© Аверина М., текст, 2022
© Оформление. ООО «Издательство «Эксмо», 2022
Очень хотелось солнца.
Но солнца не было уже давно. Ни мутным летом, которого он почти не помнил, поскольку проторчал все его месяцы в полусыром подвале института, разбирая набрякшие, засаленные, склизкие фолианты с никому теперь уже не нужными отчетами о проведенных «во времена оны» исследованиях. Ни ранней осенью, когда вместо того чтобы с Ленкой и теперь уже двухлетней Анюткой рвануть, как в прошлые годы, на море, он, чертыхаясь про себя, от зари до зари по колено в грязи махал топором в деревне, пилил, строгал, приколачивал… После смерти матери отец окончательно отказался жить в Москве.
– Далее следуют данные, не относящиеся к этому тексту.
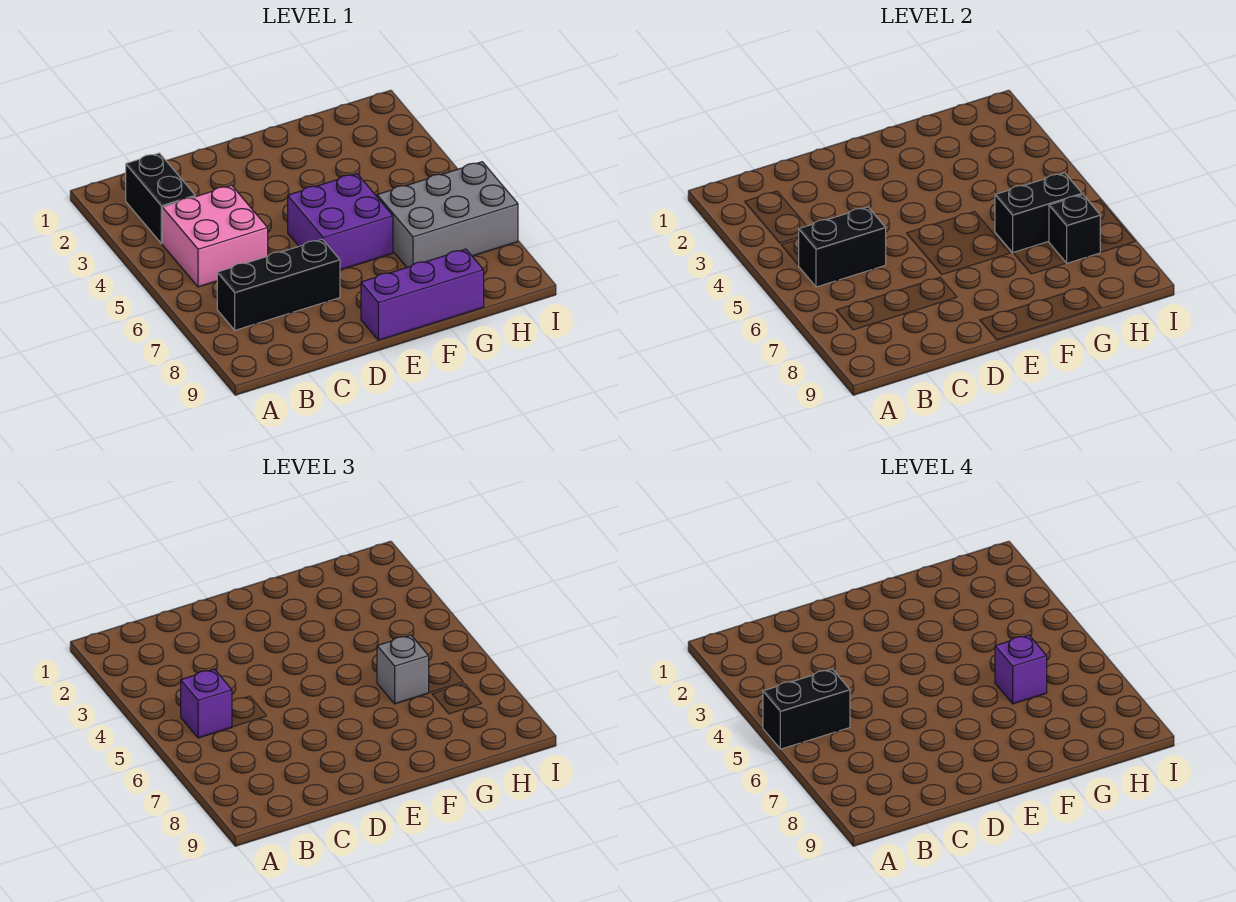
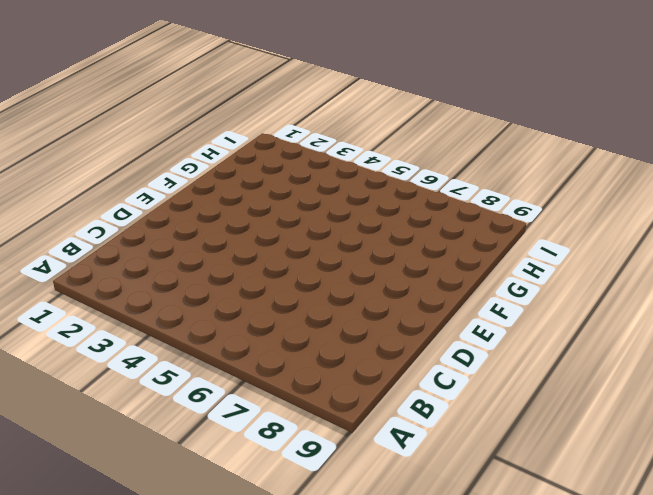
none -> black brick B2:B3 level 1
none -> pink brick B4:C5 level 1
none -> black brick B7:D7 level 1

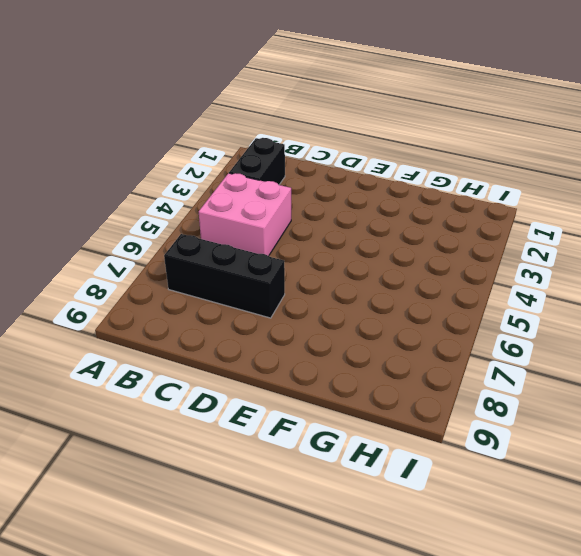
none -> purple brick E5:F6 level 1
none -> purple brick E9:G9 level 1
none -> grey brick G6:I7 level 1

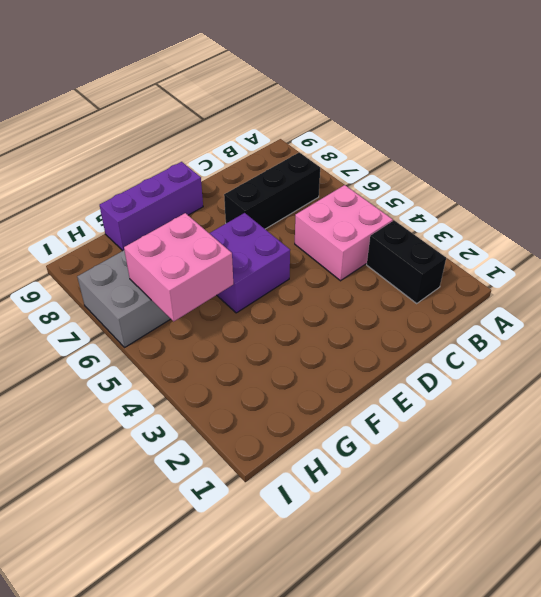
pink brick G5:H6 level 2 -> black brick G6:H6 level 2
none -> black brick B5:C5 level 2
none -> black brick H7 level 2
none -> purple brick B5 level 3

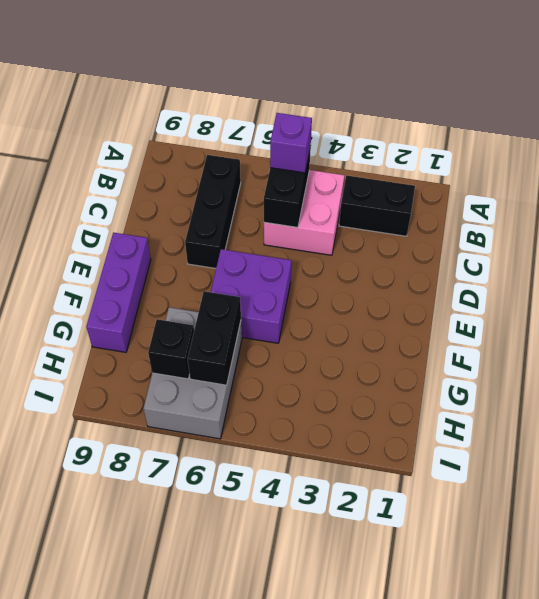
none -> grey brick G6 level 3
none -> black brick A5:B5 level 4
none -> purple brick G6 level 4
В квартире, видимо, все напоминало ему о жене, а потому безмерно раздражало, и он собирался зимовать в Никитино. Николай изо дня в день под мерзко секущим дождичком добросовестно копал мелкую, неуродившуюся картошку, таскал мешки с яблоками, которые остервенелая Ленка, отдувая с лица длиннющую рыжую челку, сушила, пекла, варила, закатывала в банки; помогал старику поддомкратить дом, поменять нижние сгнившие венцы, кое-где «подлить» осыпающийся фундамент, утеплить почерневший сруб… На это, как выяснилось значительно позже, и ушли последние родительские сбережения. Хотя, впрочем, об этом никто потом не сожалел. Все оказалось вовремя: предусмотрительный отец все купил и запас сильно загодя – словно знал, что с этой осени больше никогда не увидит в своем кошельке «ленинских» десятирублевок и двадцатипятирублевок.
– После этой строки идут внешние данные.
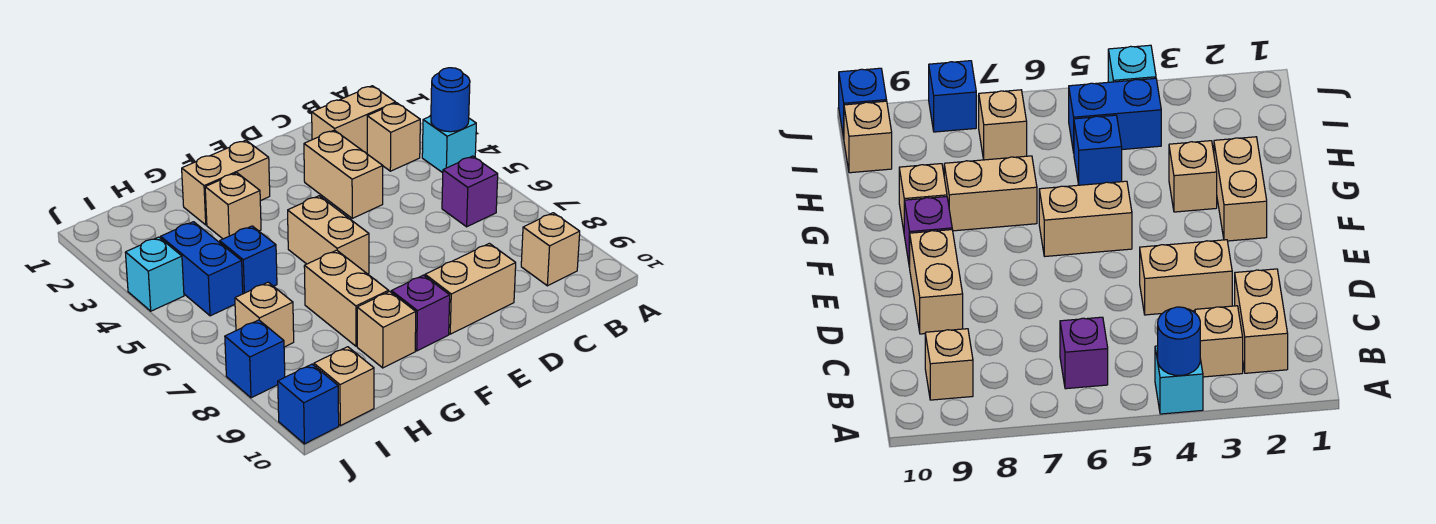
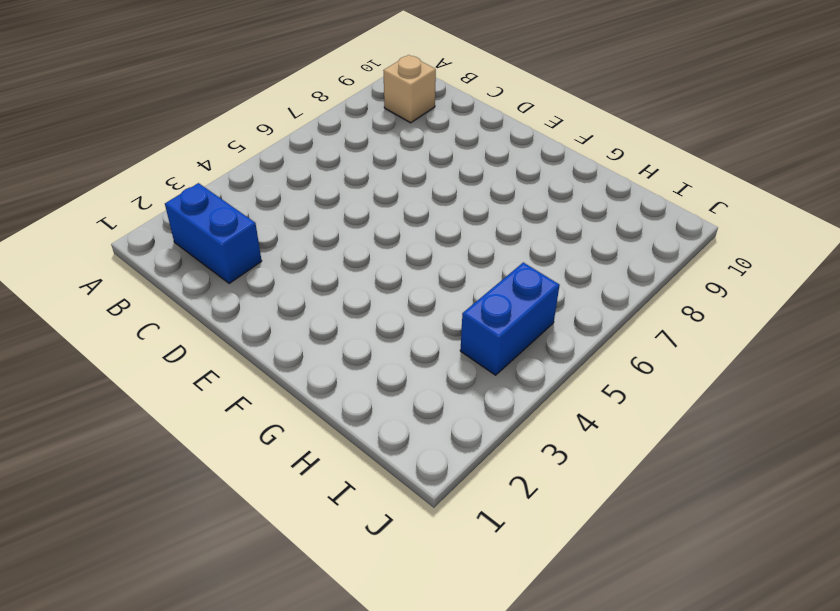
blue brick B2:C2 level 1 -> tan brick B2:C2 level 1
none -> cyan brick A4 level 1
none -> tan brick B3 level 1
none -> purple brick B6 level 1

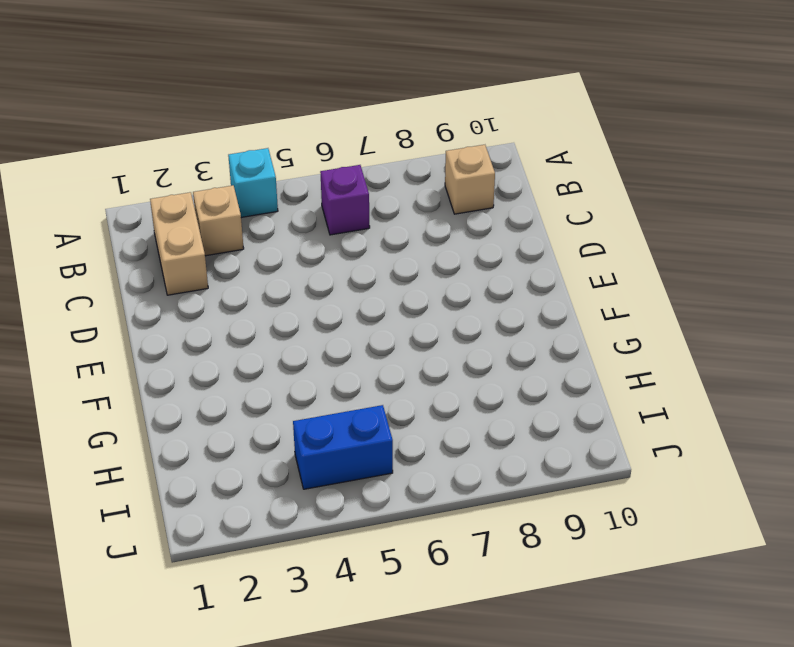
none -> tan brick D3:D4 level 1
none -> tan brick D9:E9 level 1
none -> tan brick F2:G2 level 1

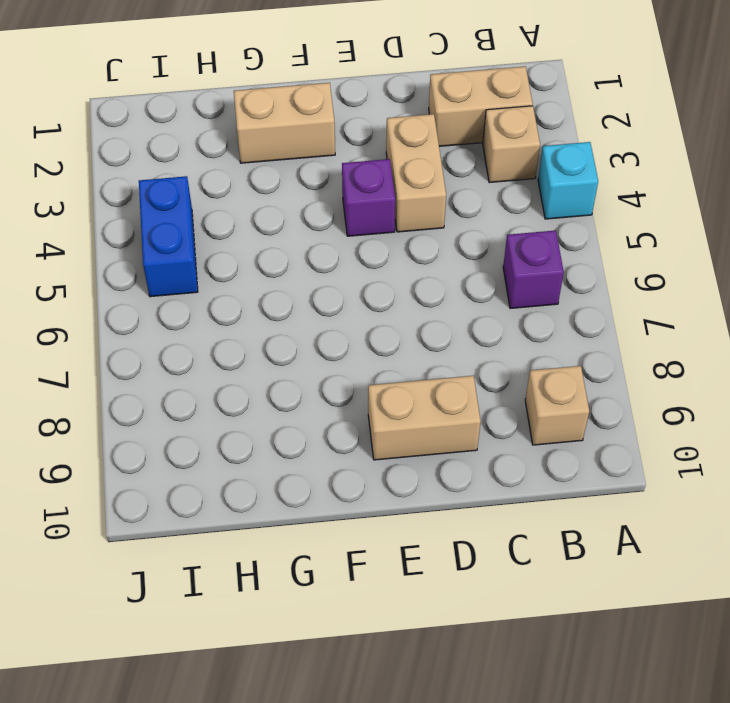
purple brick E4 level 1 -> purple brick F9 level 1
none -> tan brick F5:F6 level 1
none -> tan brick G3 level 1
none -> tan brick G7:G8 level 1

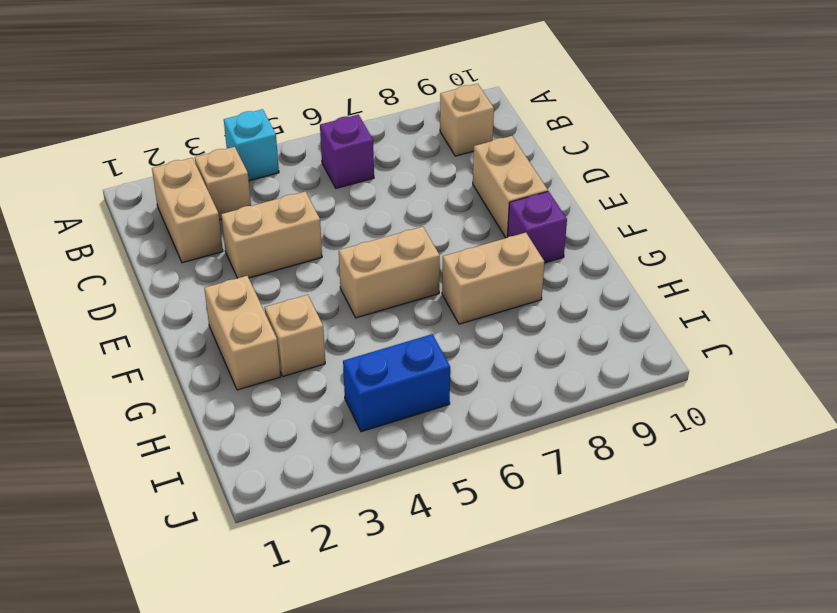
none -> tan brick G9 level 1
none -> blue brick H5 level 1
none -> tan brick I7 level 1

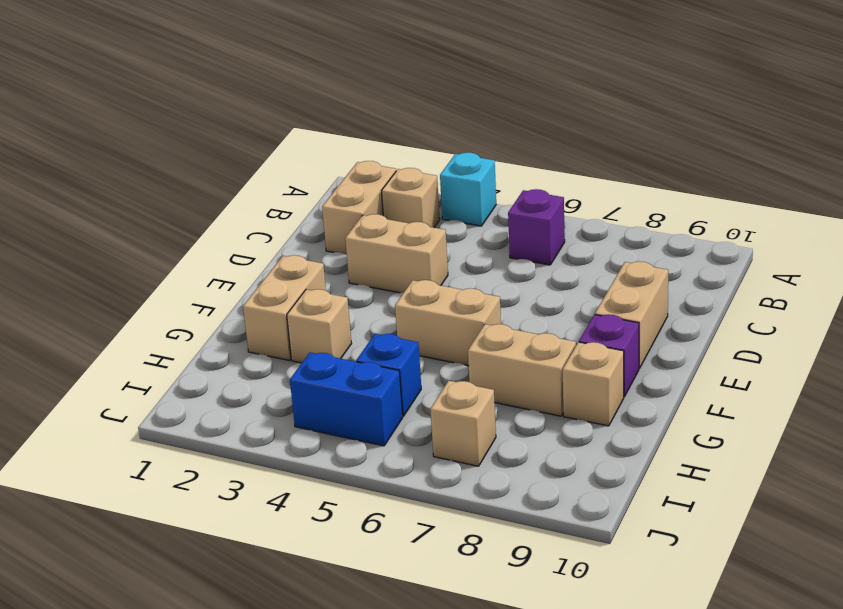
none -> tan brick B9 level 1
none -> tan brick I10 level 1
none -> cyan brick J4 level 1

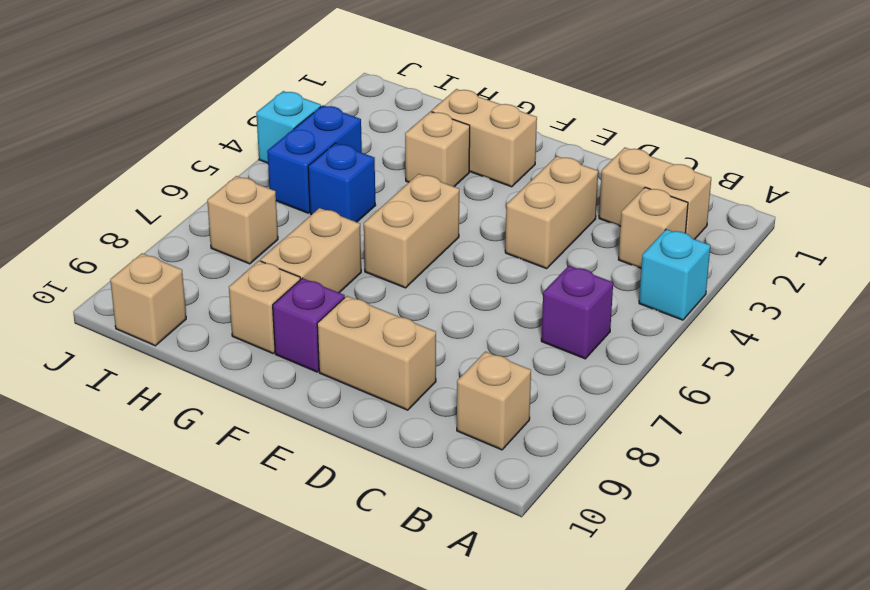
none -> blue brick J8 level 1
none -> blue brick J10 level 1
none -> blue round brick A4 level 2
Солнца не было и тогда, когда Николай с семьей вернулся в Москву. Впервые оставшись одни в крохотной темноватой родительской «трешке», они сперва растерялись. Еще не закрывшееся после смерти матери «пустое место» словно стало больше и шире. Распахнув шкаф в комнате отца и обнаружив там лишь старую кепку, сломанный зонтик и потертый ремень, Николай второй раз за этот год испытал какое-то тяжелое, подсасывающее в солнечном сплетении чувство тоски… С отъездом отца «пустота» распространилась на все комнаты, загоняя молодых хозяев на кухню, где они, уложив почему-то целыми днями нудно капризничавшую Анютку, несколько вечеров подряд молча пили чай до самого того момента, когда так же молча можно было отправляться спать. Обошедшийся в этом году без бабьего лета сентябрь набряка́л ноябрьской нудо́той, наполняя комнаты сыростью и тяжелыми предчувствиями.
Ситуацию, как всегда, спасла Ленка.
– Так… Ну хватит… Эдак мы тут с тобой совсем изойдем…
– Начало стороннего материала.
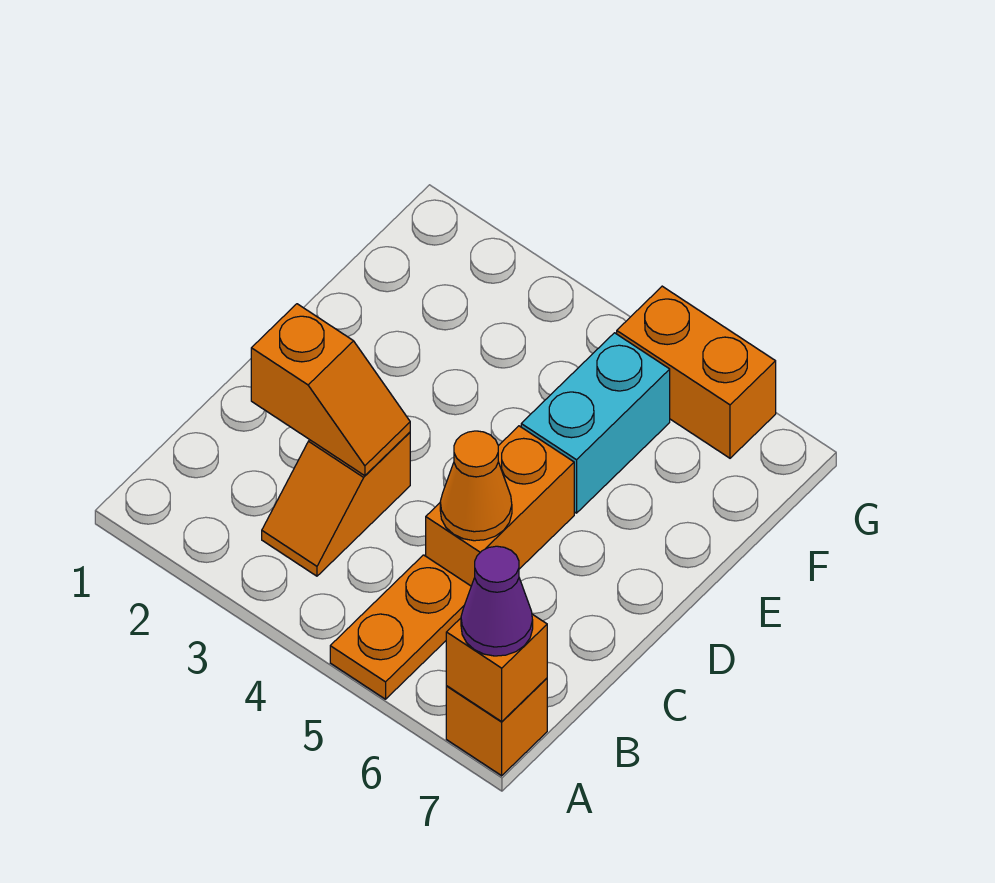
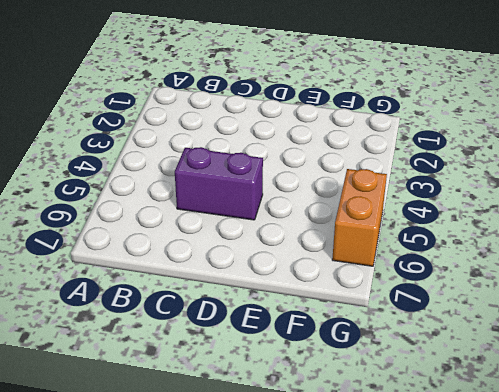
purple brick C5:D5 level 1 -> orange brick C5:D5 level 1
none -> orange plate A5:B5 level 1
none -> orange brick A7 level 1

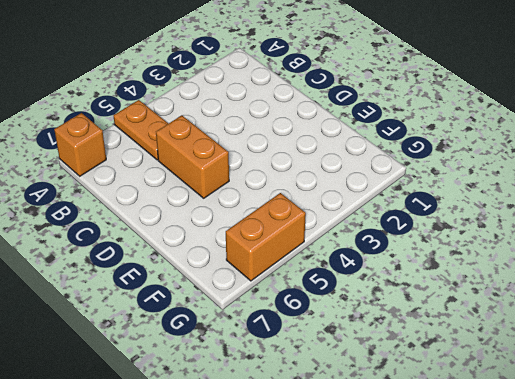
none -> orange slope B3:C3 level 1 top C
none -> cyan brick E5:F5 level 1

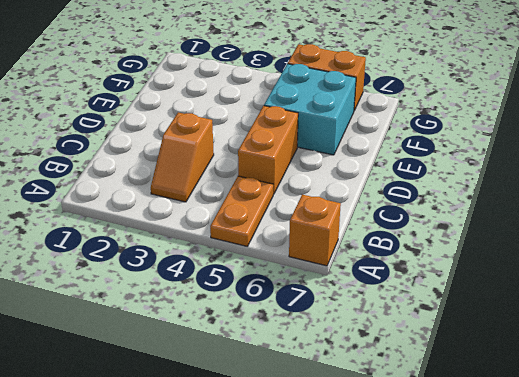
cyan brick E5:F6 level 1 -> cyan brick E5:F5 level 1
none -> orange brick A7 level 2
none -> orange slope C2:C3 level 2 top 2

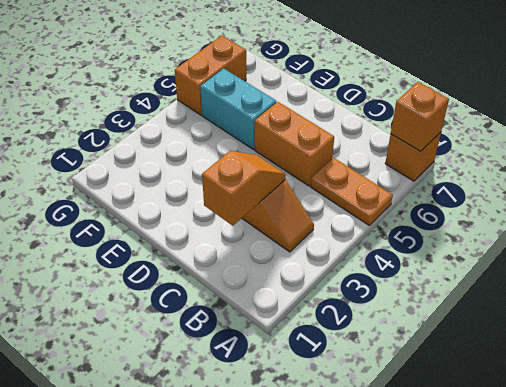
none -> orange cone C5 level 2
none -> purple cone A7 level 3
И немедленно подпрягла его двигать мебель. Он покорно подчинился, не столько потому что ему хотелось перемен, сколько из желания хоть чем-то себя занять, чтобы изгнать из души эту склизкую дождливую муть. Ленка с сердито-озабоченным видом целыми днями скребла, мыла, чистила, мела. По ее указаниям он что-то сдирал и прибивал на новое место, перебирал, перетаскивал, выколачивал ковры, выбрасывал… И только Анютка со счастливым визгом, не боясь теперь быть одернутой вечно бурчащим дедом, на своих еще не до конца слушающихся ножках носилась по всей протяженности комнатного «трамвая» – ей единственной в этой вечно сизой, промозглой мгле было по-настоящему весело.
Он по привычке каждый день уезжал на работу, хотя и понимал, что спокойно мог бы этого не делать: институт умирал. Лаборатории не работали уже давно, экспериментальные цеха окончательно встали в начале осени. В кабинете, где ранее соседствовали всего два стола – его и Виолетты Степановны, – теперь теснилось четыре. Но зато в конце коридора, у балкона, в трех последних смежных комнатах появились какие-то вдумчивые люди со шныряюще-маслеными глазами, в первый же день пришпандорившие на одну из дверей черную с золотом, словно только что упертую с кладбища табличку: «Риелторское агентство».
– Зарплату я вам чем-то должен платить? – азартно оправдывался шеф перед каждым попадавшимся ему в коридоре. – Нет, но вот чем, а?
К слову сказать, самого шефа никто никогда ни о чем не спрашивал, однако он все равно считал своим долгом остановить кого-нибудь на бегу и, заглядывая в глаза, настойчиво теребить:
– А? Нет, ну вот чем? Чем я вам должен платить зарплату, скажите на милость?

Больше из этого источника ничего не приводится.